My sister, a engineering professor, is writing a book about how to encourage women to pursue engineering. She plans to self-publish the book through Lulu, since the print on demand strategy makes perfect sense for the specialized audience for such a book. And because I’ve worked in publishing, she asks me a lot of questions about layout and format and marketing—topics that are, sadly, way out of my field of expertise. In self-publishing, everything is up to the author: the size of the book, binding type, even the font. That can make for a bewildering self-publishing experience, and the best that authors can do is look to other books for examples.

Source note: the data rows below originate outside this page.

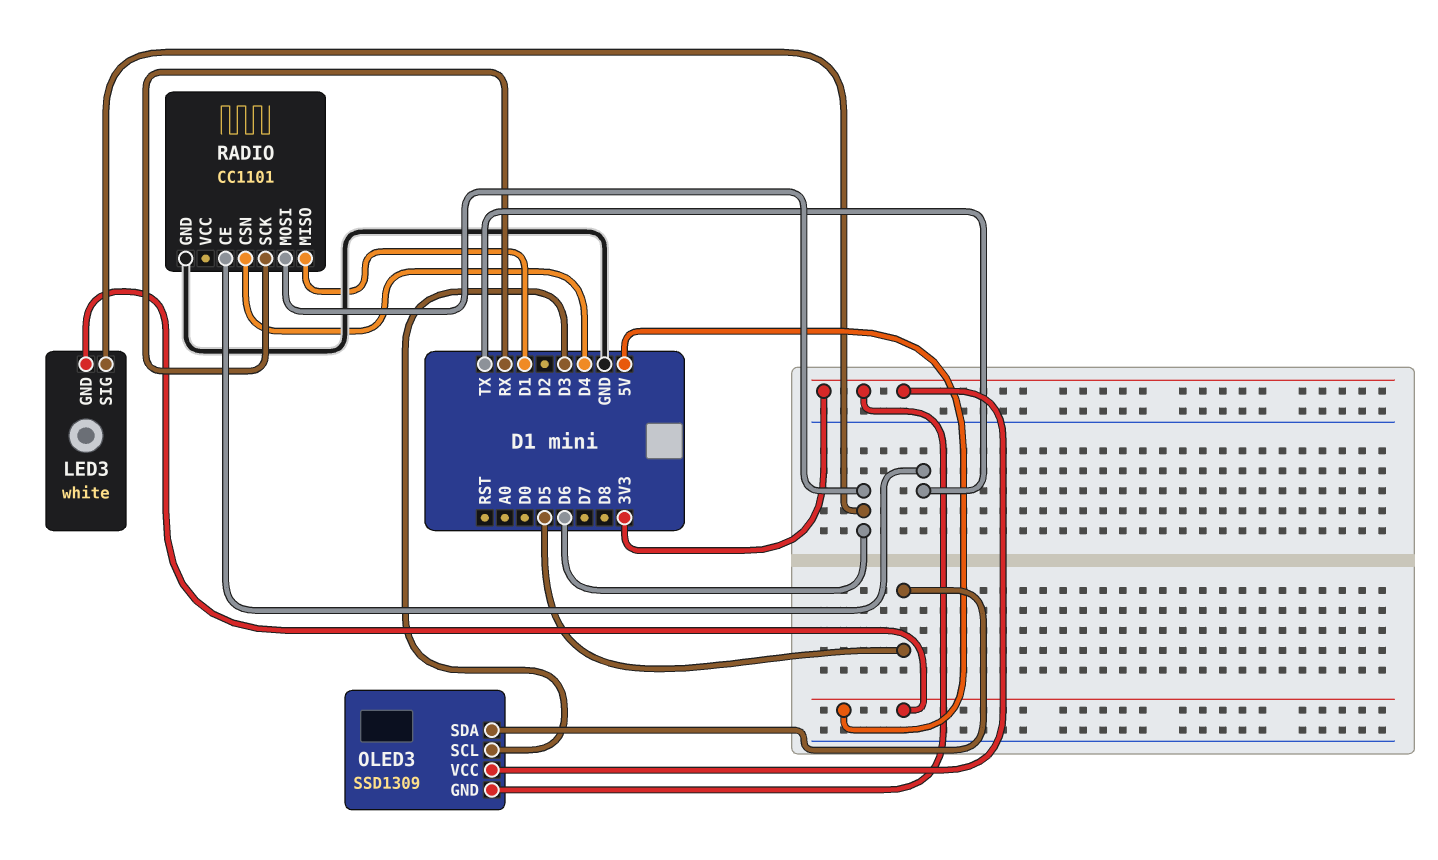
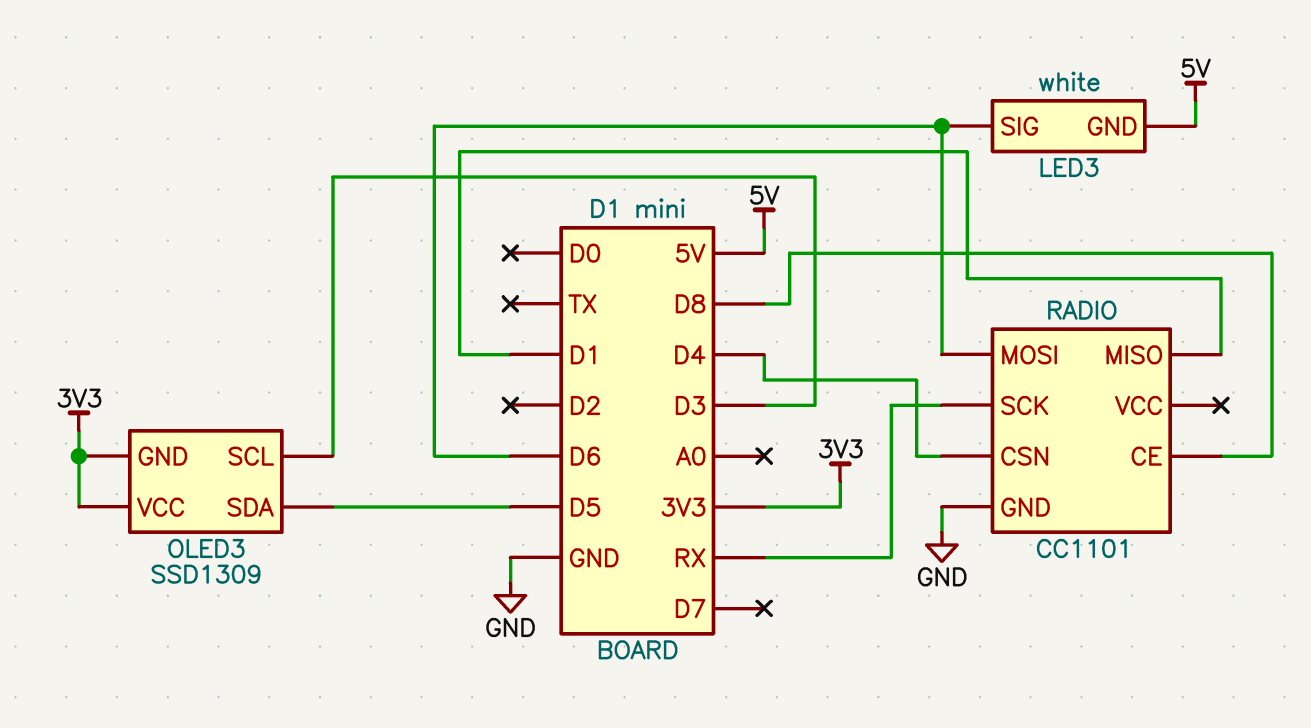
RADIO pin CE: TX -> D8

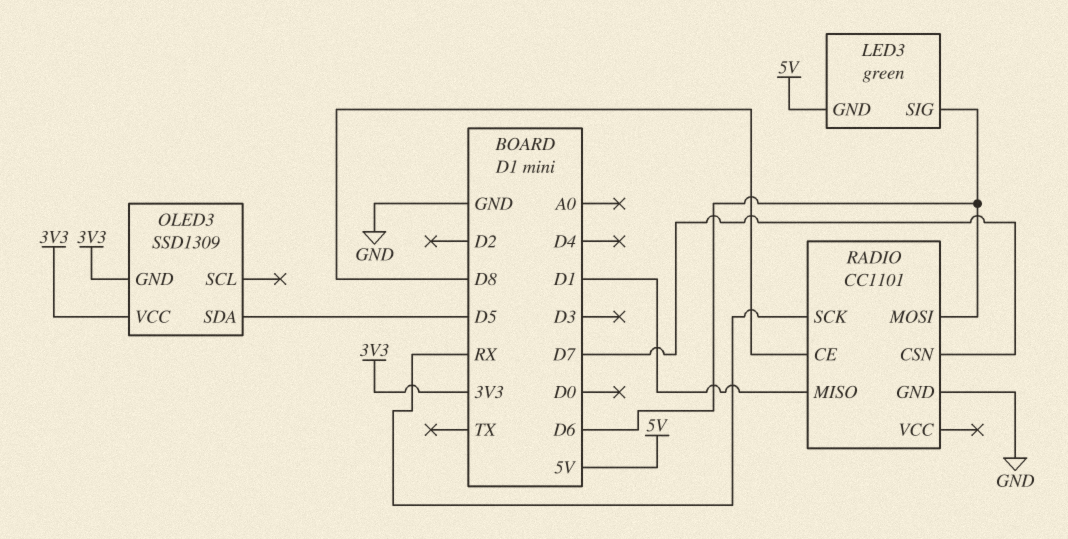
LED3: white -> green
OLED3 pin SCL: D3 -> none
RADIO pin CSN: D4 -> D7

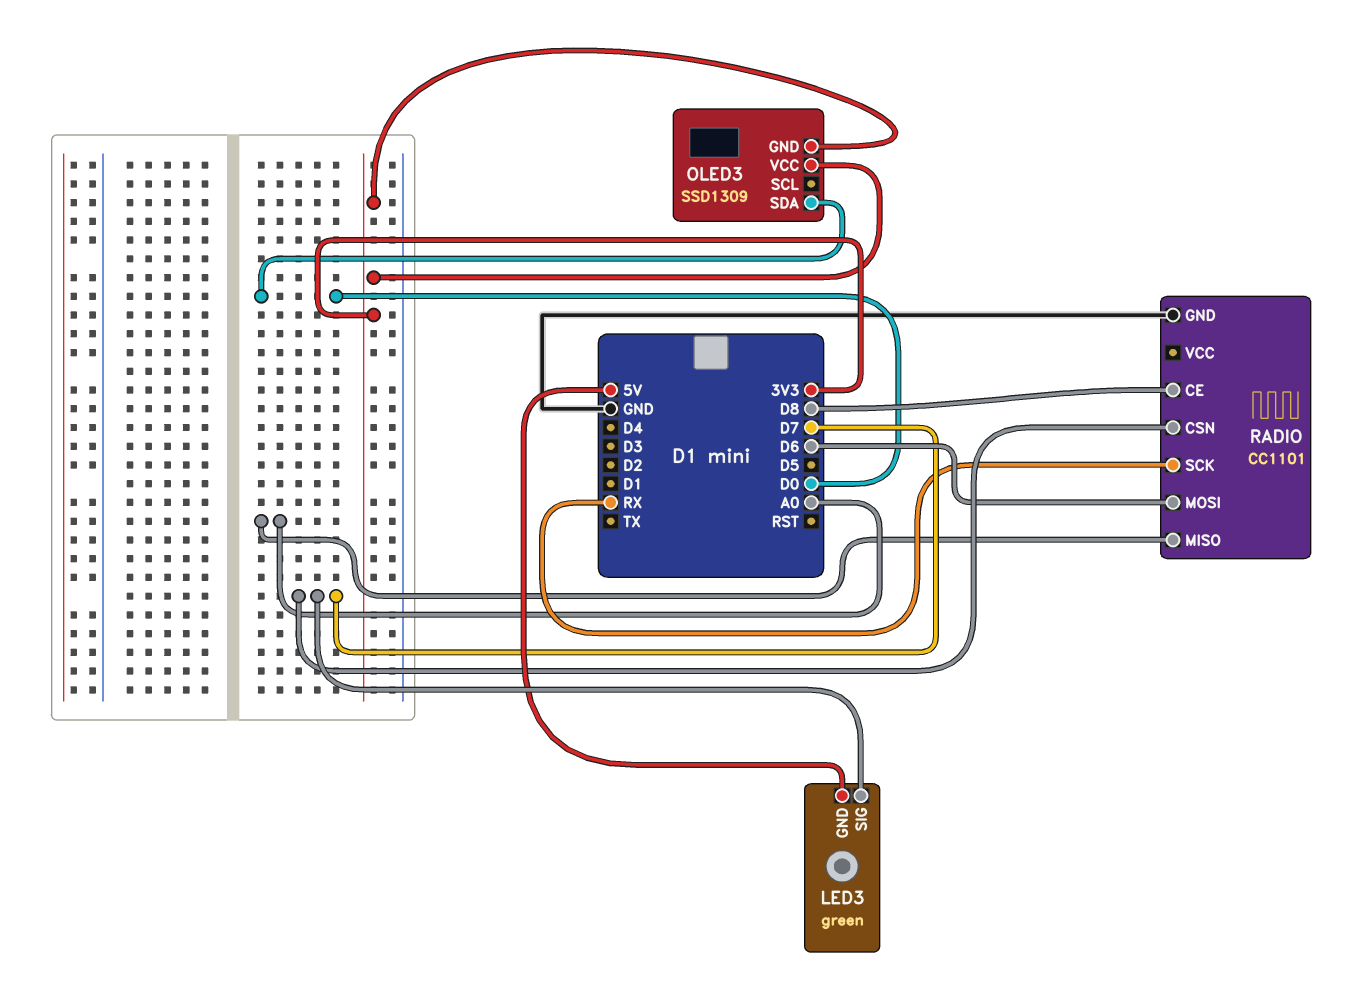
LED3 pin SIG: D6 -> D7
OLED3 pin SDA: D5 -> D0
RADIO pin MISO: D1 -> A0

Recently, The Font Feed counted up the top ten fonts used by book design winners (via). Here are the main contenders:

1. Minion
2. ITC New Baskerville
3 & 4. FF Scala and FF Scala Sans
5. Adobe Garamond

All of these fonts are clean and sophisticated—unlike that bane of font-philes, Comic Sans, which to many designers screams “amateur.” In fact, the font is so reviled that there’s even a website devoted to it: bancomicsans.com

But is Comic Sans really such a poor choice for self-published books? On Salon, Laura Miller argues that “hideous” fonts like Comic Sans may actually help readers understand the text better:

A recent study out of Princeton, and brought to wider attention by Jonah Lehrer at Wired.com, suggests that ugly, irregular fonts can boost the amount of information readers retain from a text, while easy-to-read type is more likely to just sort of slide out of their minds. The study, titled “Fortune Favors the Bold (and the Italicized): Effects of Disfluency on Educational Outcomes,” found that people remembered more from worksheets and PowerPoint presentations when they were composed in a hot mess of hated fonts like Monotype Corsiva, Haettenshweiler and the dreaded Comic Sans Italic.

The hypothesis is that the added difficulty in reading these texts forces more cognitive engagement, which leads to greater comprehension.

So what’s a would-be self-published author to do?